Just as the reduced polar cap allows for increased maritime traffic, it has also opened up areas of the Arctic to natural resource exploration and development that were previously unreachable.  The Law of the Sea provides the United States with complete control of living and non-living resources in the ocean and on the sea floor up to 200 nautical miles from shore – our Exclusive Economic Zone (EEZ).  This means control over fisheries, which is extremely important for Alaska, as well as mineral and hydrocarbon deposits, such as oil and gas, in the continental shelf within our EEZ.

In addition, a party to the Law of the Sea can make an additional claim out to 350 miles if that nation’s continental shelf extends that far.  Through the extended continental shelf claim mechanism, Russia has laid claim to a significant section of the continental shelf and seabed under the Arctic Circle spanning 460,000 sq. miles, which is roughly the size of Western Europe.  Canada and Denmark (Greenland) also intend to put forth large claims.


Thus, the flag in 2007.

The United States could also claim a considerable section of the continental shelf in the Arctic but only nations that have signed on to the Treaty can make an Extended Continental Shelf (ECS) claim.  In addition, only nations that have signed on can object to another nation’s claim.  Senator Murkowski believes that if the U.S. is not party to this Treaty, it will lose the opportunity to make a claim to an area the size of California in the Arctic, and it will lose the right to challenge other nation’s claims that could overlap its own claim.  The United States could also lose the chance to exert control over any waterways that open up if the Arctic ice cap continues to decrease.

The seabed within the United States’ potential ECS area holds valuable minerals which the United States could exclusively develop.  As a party to the Convention, the United States could lock in its rights to these claims.  As a non-party to the treaty, the United States has no access to the Convention mechanisms that are currently being used by other Arctic states to solidify their rights.  Without the investment certainty that being a party to the Convention affords the oil and gas industry is unlikely to spend the billions of dollars needed to explore and develop the ECS.  Neither will companies that seek access to the rare earth elements and other valuable minerals the ECS could contain.

Senator Murkowski also understands that this Treaty is important to the armed forces, as America’s military is nearly unanimous in its support.
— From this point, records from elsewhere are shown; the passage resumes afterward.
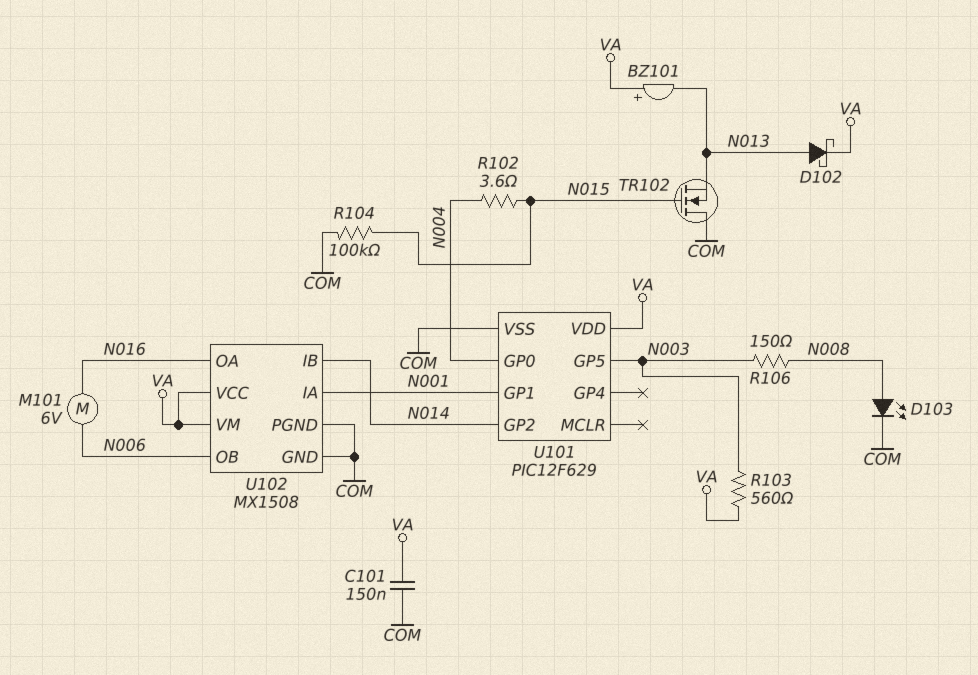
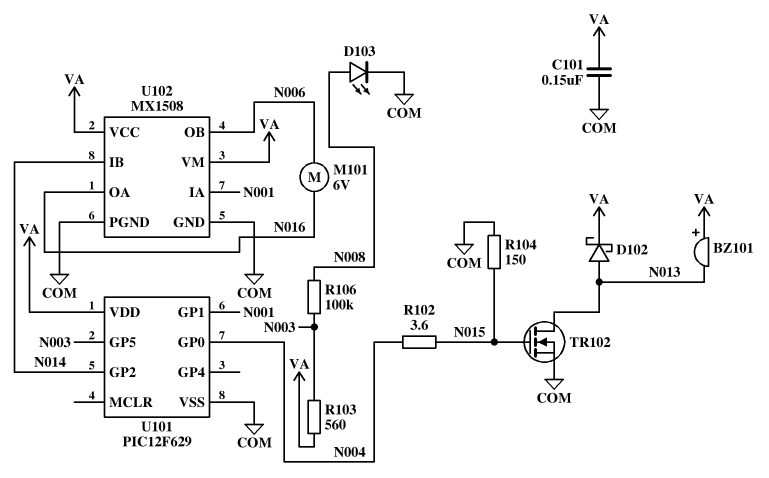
R104: 100k (COM, N015) -> 150 (COM, N015)
R106: 150 (N003, N008) -> 100k (N003, N008)
TR102: NMOS (G N015, D COM, S N013) -> NMOS (G N015, D N013, S COM)

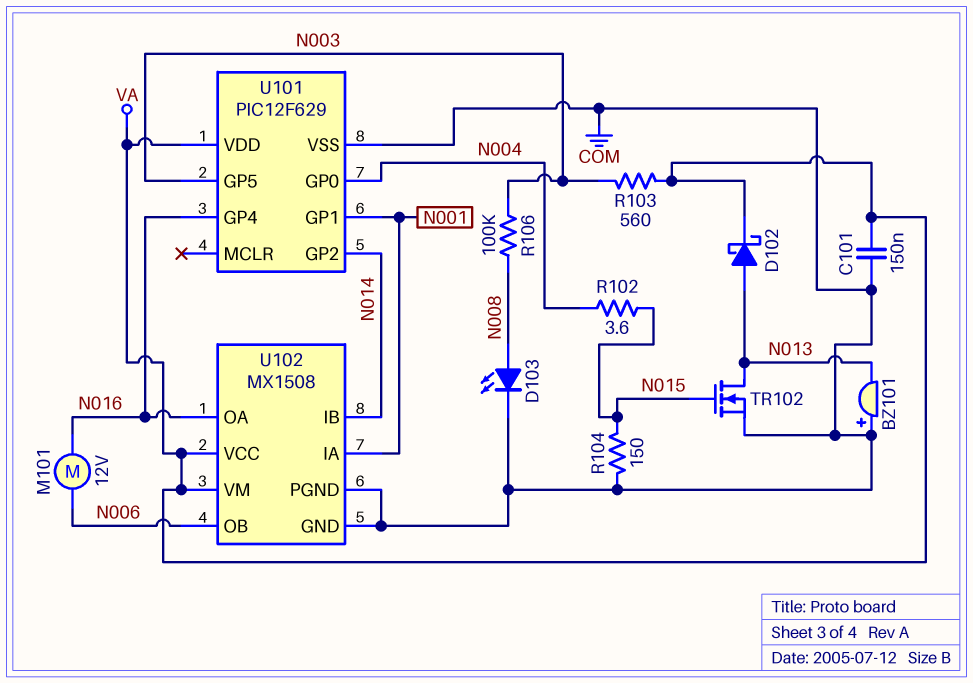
BZ101: buzzer (plus VA, minus N013) -> buzzer (plus COM, minus N013)
M101: motor 6V (N006, N016) -> motor 12V (N006, N016)
U101 pin GP4: none -> N016

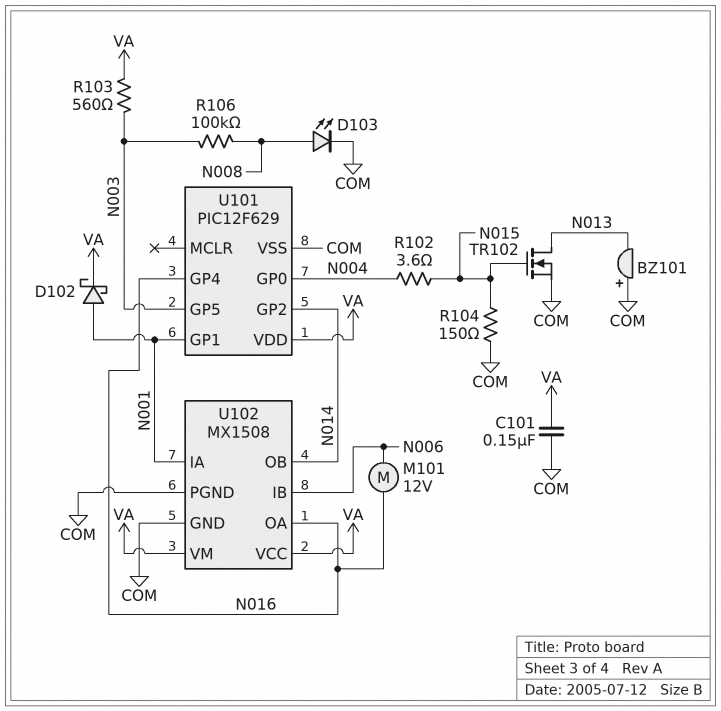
D102: schottky (A N013, K VA) -> schottky (A N001, K VA)
U102 pin IB: N014 -> N006
U102 pin OB: N006 -> N014

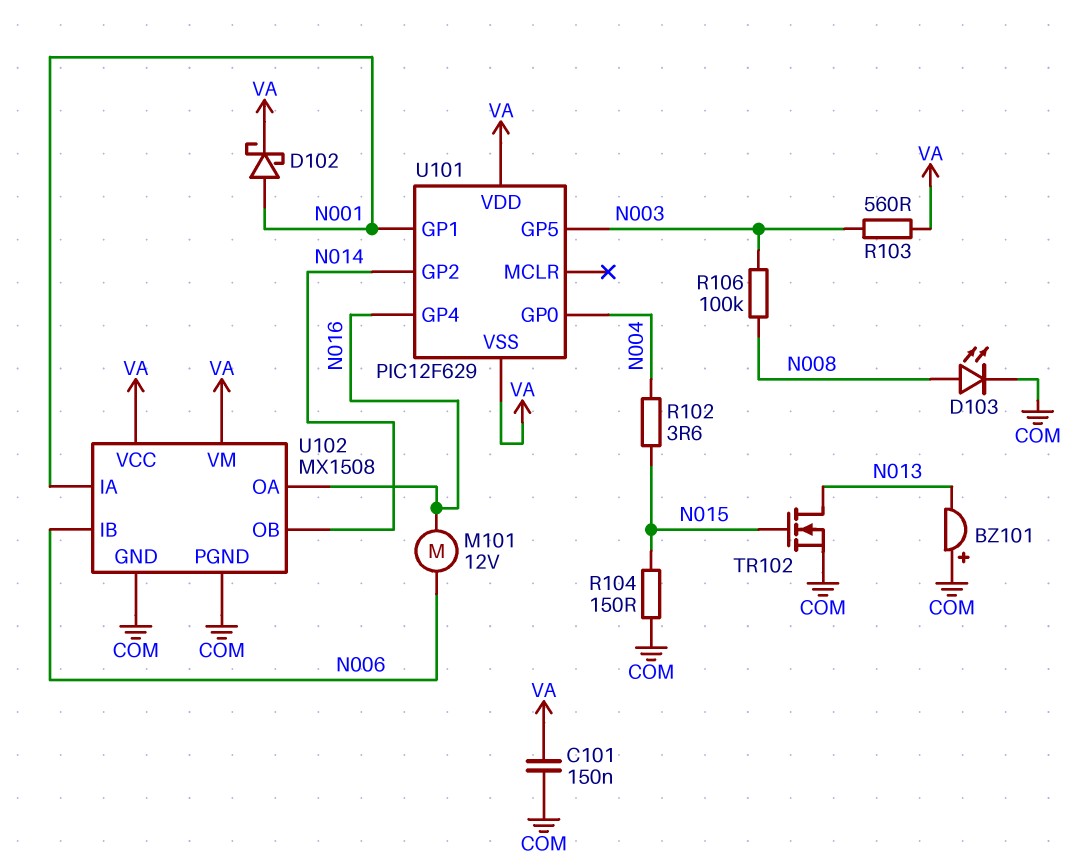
U101 pin VSS: COM -> VA

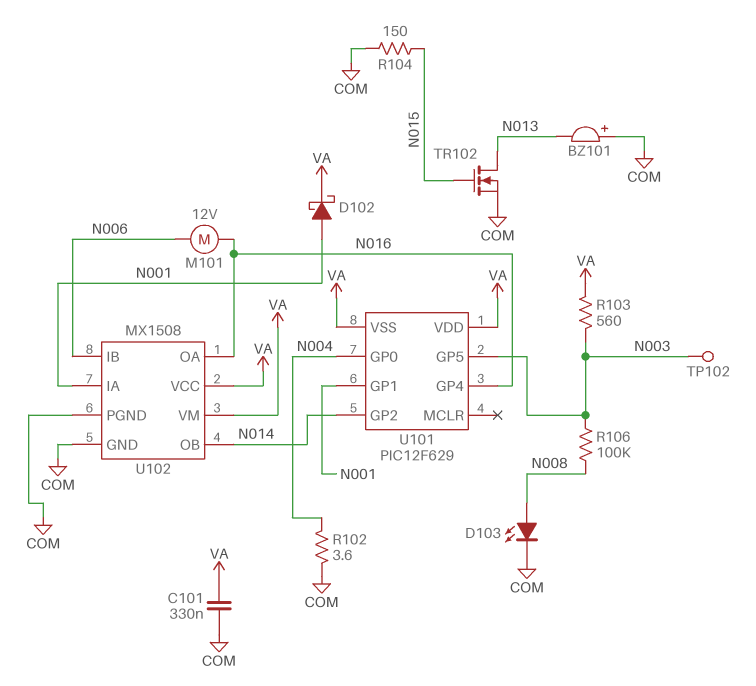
C101: 150nF (COM, VA) -> 330nF (COM, VA)
R102: 3.6 (N004, N015) -> 3.6 (COM, N004)
TP102: none -> test point (N003)

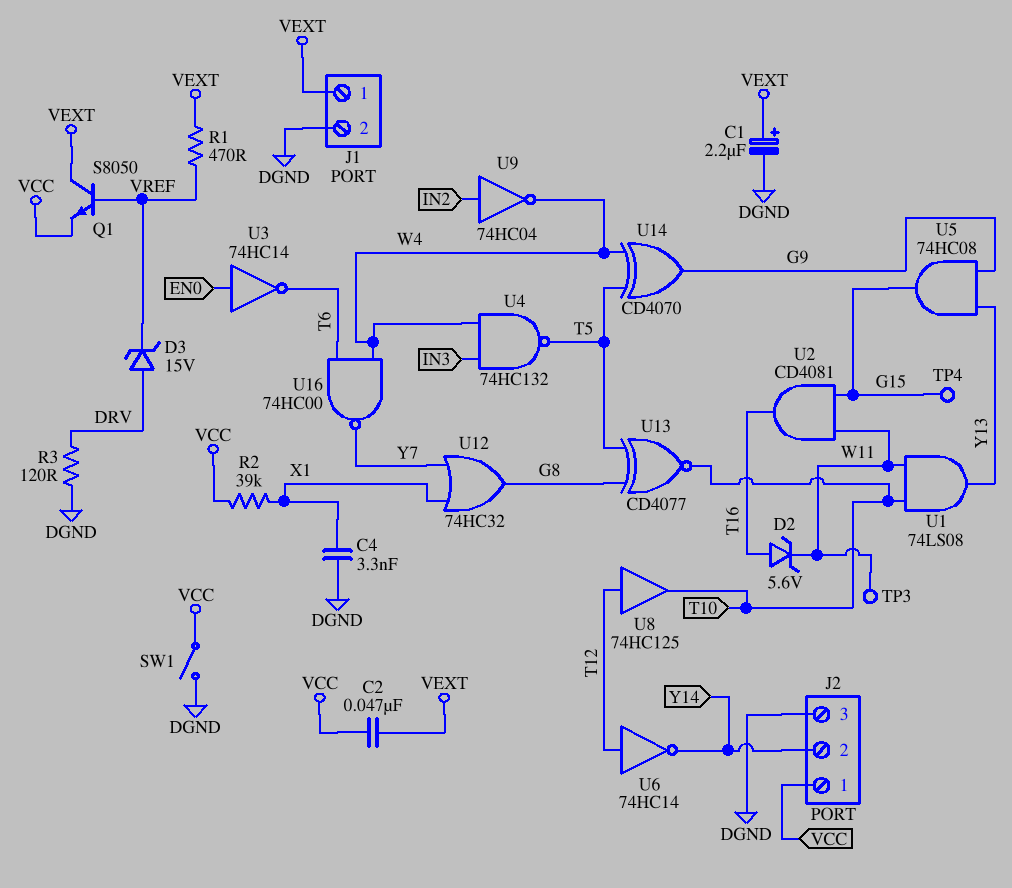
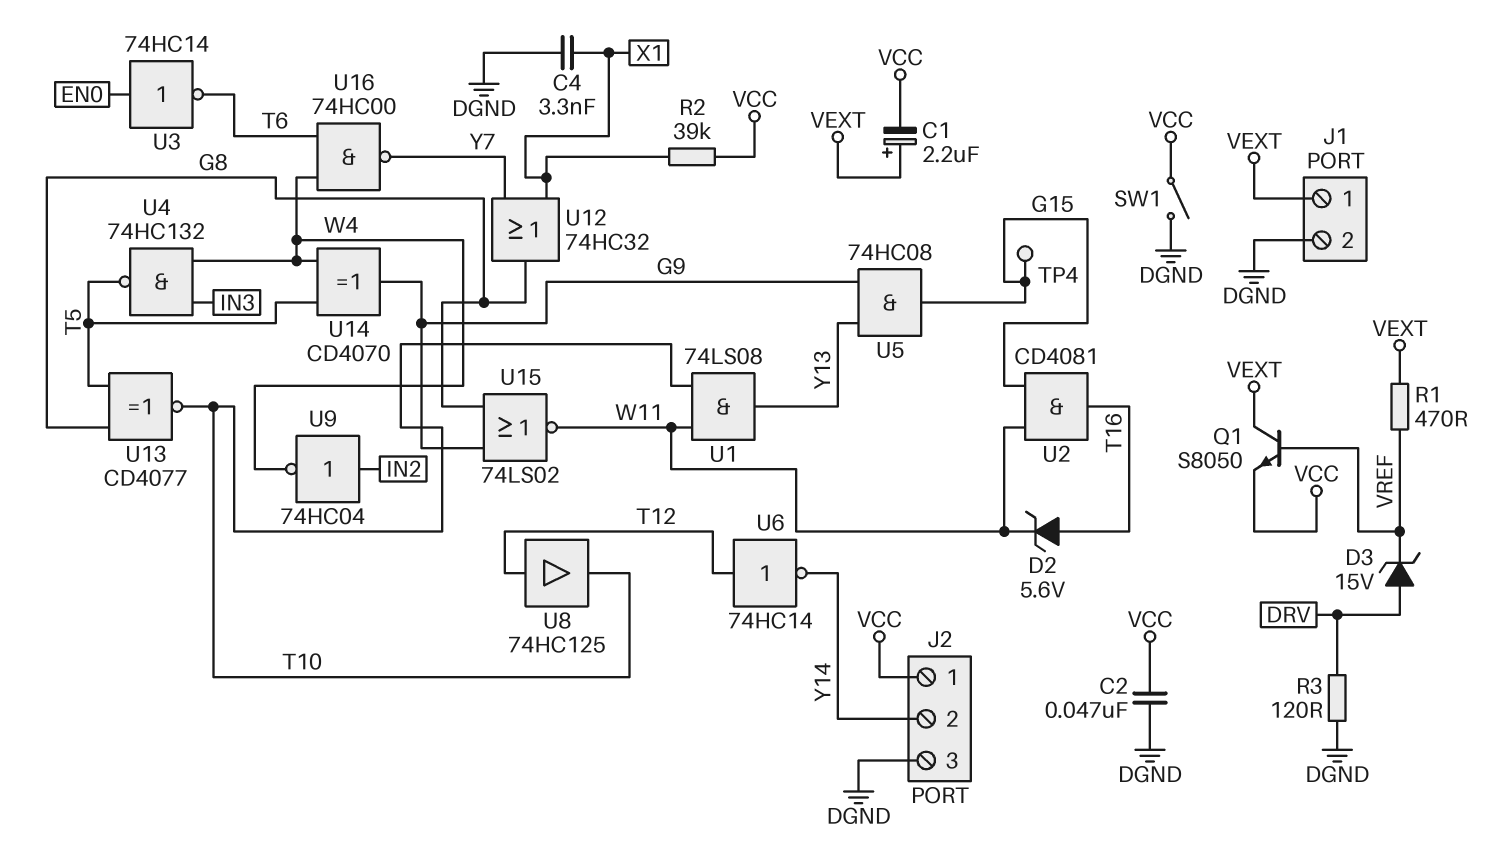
C1: 2.2uF (plus VEXT, minus DGND) -> 2.2uF (plus VEXT, minus VCC)
C2: 47nF (VCC, VEXT) -> 47nF (DGND, VCC)
TP3: test point (W11) -> none
U15: none -> NOR 74LS02 (in G8, in G9, out W11)

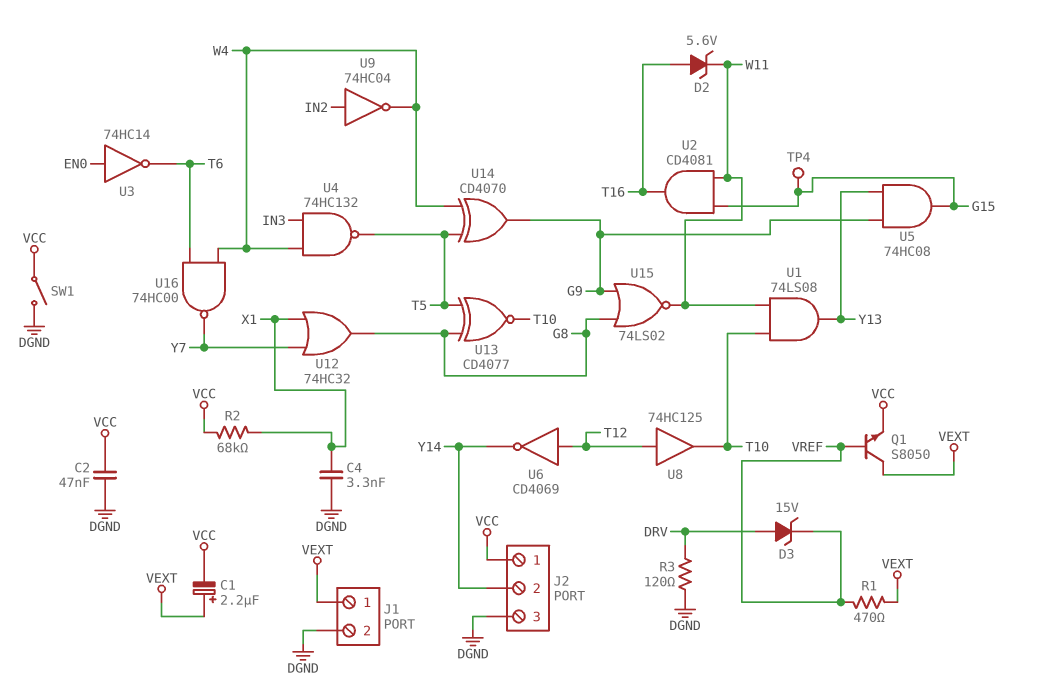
R2: 39k (VCC, X1) -> 68k (VCC, X1)
U6: NOT 74HC14 (in T12, out Y14) -> NOT CD4069 (in T12, out Y14)

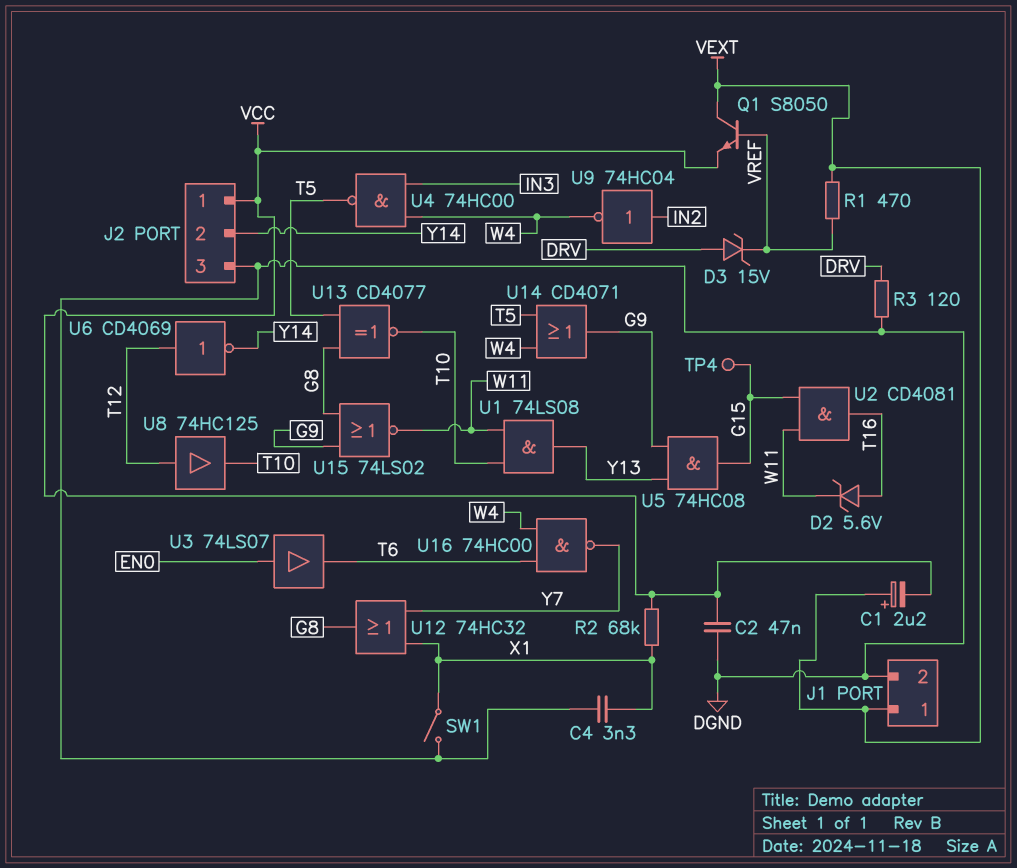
SW1: switch (DGND, VCC) -> switch (DGND, X1)
U3: NOT 74HC14 (in EN0, out T6) -> buffer 74LS07 (in EN0, out T6)
U4: NAND 74HC132 (in IN3, in W4, out T5) -> NAND 74HC00 (in IN3, in W4, out T5)
U14: XOR CD4070 (in T5, in W4, out G9) -> OR CD4071 (in T5, in W4, out G9)

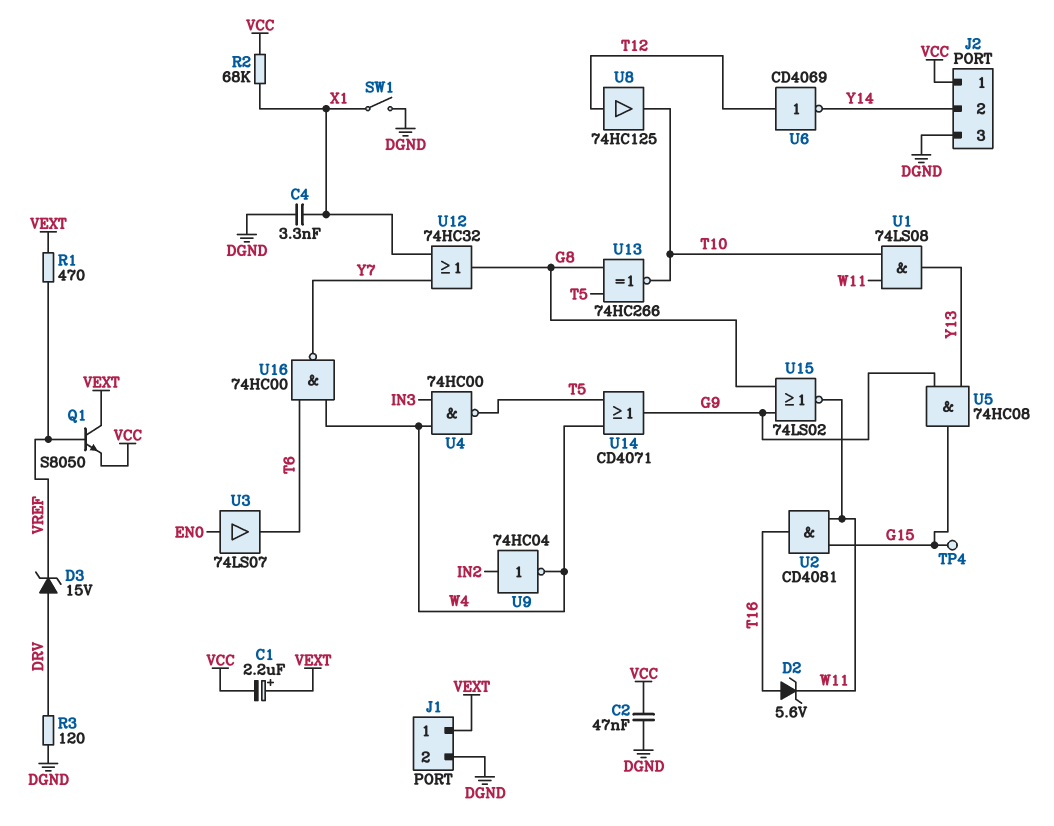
U13: XNOR CD4077 (in G8, in T5, out T10) -> XNOR 74HC266 (in G8, in T5, out T10)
The U.S. Navy relies upon customary law to transit key navigational waters like the Taiwan Strait and the Strait of Malacca off of Singapore, but those laws can change over time.  The Law of the Sea Treaty codifies these rights of passage. Thus, U.S. acceptance of the Law of the Sea Treaty ensures the freedom of navigation on the high seas that the U.S. Navy depends upon for operational mobility.

In July of 2012, two U.S. Senators announced they did not plan to support the convention. Combined with other Senators who've expressed concerns about the Treaty, this announcement imperils the prospects for ratification – given the 67 vote threshold required.  However, Senator Murkowski remains optimistic that the treaty’s benefits for the nation will become self-evident and that momentum on Capitol Hill will gravitate towards the long-term positive impacts.